Health psychology is a field within psychology that is devoted to understanding psychological influences on health-related processes, such as why people become ill, how they respond to illness, how they recover from a disease or adjust to chronic illness, and how they stay healthy in the first place (Schwarzer & Gutiérrez-Doña, 2000). Health psychologists conduct research on the origins and correlates of diseases. They identify personality or behavioural antecedents that influence the pathogenesis of certain illnesses. Health psychologists analyse the adoption and maintenance of health behaviours (e.g. physical exercise, nutrition, condom use, or dental hygiene) and explore the reasons why people adhere to risk behaviours (e.g. why they continue to smoke or drink alcohol). Health promotion and the prevention of illness are, therefore, agendas for research and practice, as is the improvement of the health care system in general.

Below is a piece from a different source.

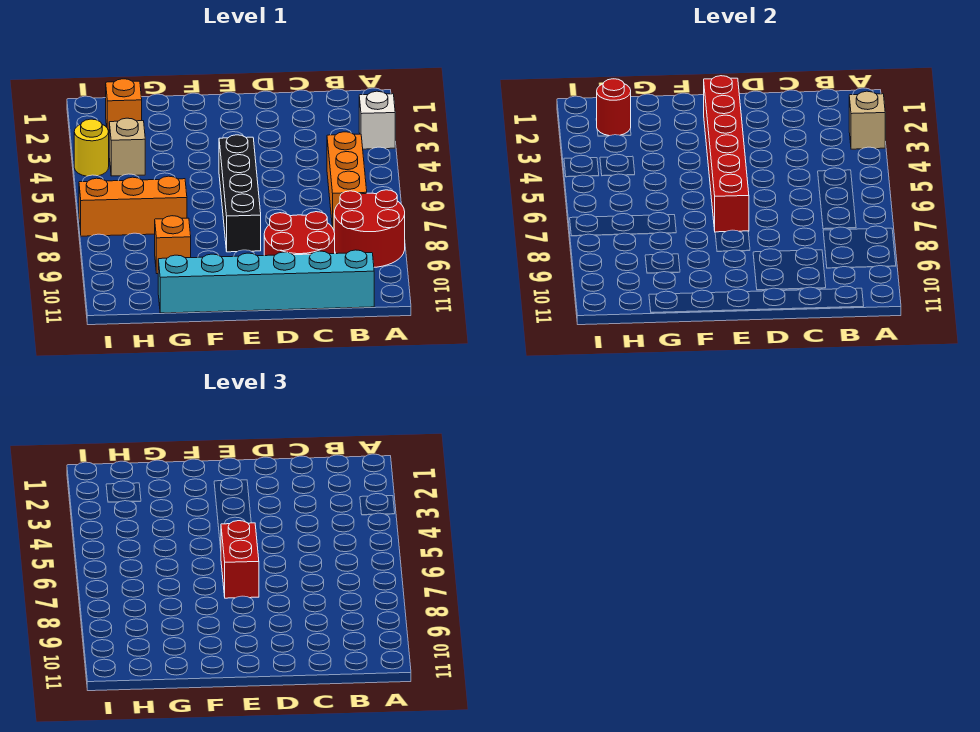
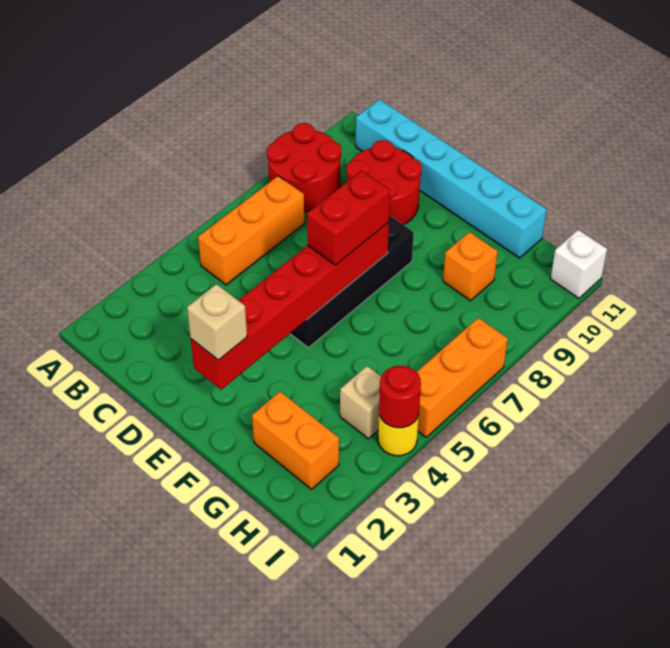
white brick A3 level 1 -> white brick I11 level 1
tan brick A3 level 2 -> tan brick E2 level 3
orange brick G7:I7 level 1 -> orange brick I5:I7 level 1
orange brick H2 level 1 -> orange brick G2:H2 level 1
red round brick H2 level 2 -> red round brick I4 level 2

In health psychology, a multitude of variables are assessed, such as physical conditions, health behaviours, quality of life, coping with stress or illness, coping resources, and premorbid personality. Since health behaviours dominate the discipline, the following contribution will focus on this particular subarea.

Health Behaviours

Many health conditions are caused by such behaviours as problem drinking, substance use, smoking, reckless driving, overeating, or unprotected sexual intercourse. Health behaviours are often defined as behaviours that people engage in to maintain or improve their current health and to avoid illness. They include any behaviour a person performs in order to protect, promote, or maintain his or her health, whether or not such behaviours are objectively effective towards that end (Conner & Norman, 1996; Schwarzer & Renner, 2000).

People are inconsistent in the way they practise multiple health behaviours. For example, a person who exercises regularly does not necessarily adhere to a healthy diet. One reason people's current health habits are not more consistent is that they differ on a number of dimensions (see Table 1).

For a valid and reliable measurement of health behaviours, it is essential to distinguish between these dimensions and to define clearly the subject matter under investigation.

Assessment of Health Behaviours

There are various methods of assessing health behaviours (Renner, 2001). Questionnaires that assess the frequency of past behaviour are the most commonly used methods. There are numerous questionnaires that ask for the average or typical quantity and frequency of alcohol consumption (for an overview, see Sobell & Sobell, 1995), dietary habits, or physical activity. However, the information provided by quantity and frequency measures (QF estimates) is limited because respondents must base their estimates on a large variety of experiences. QF estimates often reflect less drinking and tend to misclassify drinkers compared to daily diary or timeline reports. They also provide lower absolute food intake estimates than a longer, interviewer-administered diet history.

In rare occasions, physiological methods can be used, which are most accurate for measuring alcohol consumption (via blood or urine sampling), drug consumption (via immunoassay, hair or sweat bioassay procedures), habitual dietary intakes (via biochemical markers), or physical activity (via doubly labelled water). However, such bioassay methods are only required when a high level of accuracy about recent health behaviour is needed (e.g. for workplace drug testing). They can also be used in addition to self-report data in order to confirm or falsify self-report information (e.g. about recent drug use). However, in some circumstances it may only be necessary to lead respondents to believe that there is an objective way to identify their behaviours via physiological measures, which is done to reduce misreporting. Another direct method is behavioural observation, used to assess physical activity among children or a driver's speed, for example.